Samford University alumnus and former Crimson editor Randall Williams was honored at Samford's Live @ the Library during Homecoming weekend Oct. 13.
Williams, who is the editor-in-chief of NewSouth Books of Montgomery, Ala., which he co-founded with publisher Suzanne La Rosa in 2000, is known for his censorship dispute with then-Samford president Leslie Wright.
When Williams was in the process of registering for senior year classes in the 1970s, he was informed that his scholarship had been revoked, forcing him to leave Samford 10 credits shy of graduating.
A 30-minute documentary film titled Another Voice, which was created by Samford journalism and mass communication professor Jon Clemmensen, was featured at the Homecoming event. The movie chronicled the controversy surrounding Williams as well as his publication of an independent student newspaper, Another Voice.
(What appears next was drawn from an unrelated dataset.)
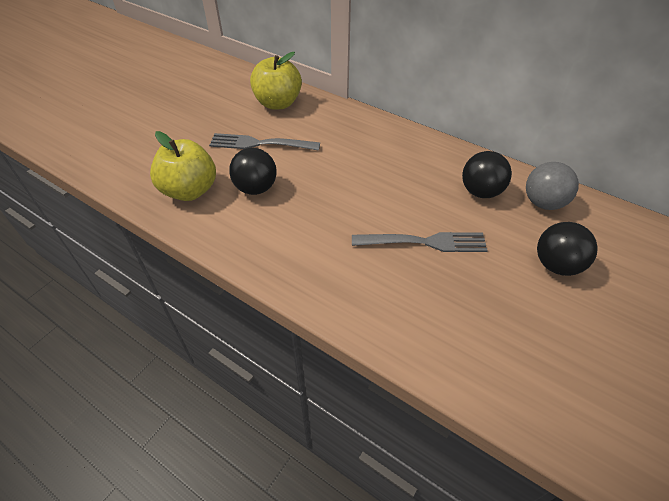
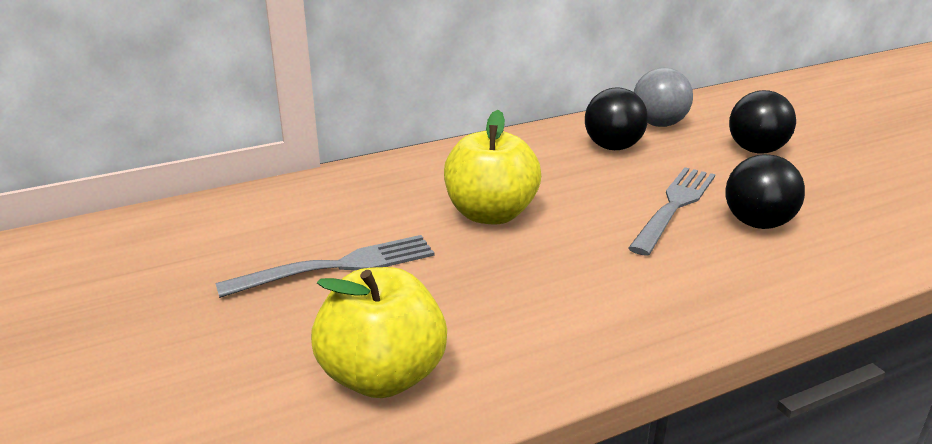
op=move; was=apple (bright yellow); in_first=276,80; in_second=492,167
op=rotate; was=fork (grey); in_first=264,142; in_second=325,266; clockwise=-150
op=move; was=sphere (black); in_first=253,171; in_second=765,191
After Williams left Samford, the journalism and mass communication major was disbanded and merged into the English department as a minor. It wasn't until 1985 that the journalism and mass communication department was brought back after the hiring of Clemmensen.
"[Dr. Thomas Corts and I] had a gentlemen's agreement if I were to teach the principles of journalism, students should be able to freely practice those principles," Clemmensen said about his hiring in 1985.
Looking back on the controversy, Williams said he had two regrets about what transpired.
"I regret that it cost Richmond Brown (Samford's student media advisor) his job and I regret that it caused the journalism and mass communication department into a side drawer for a period of time," Williams said.
The journalism and mass communication department has recovered, and now enrolls the highest number of students of any department within the Howard College of Arts and Sciences.
Williams, who has gone on to lead a successful career in journalism, returned to Samford in 2010 to finish up his senior year and graduated in May 2011.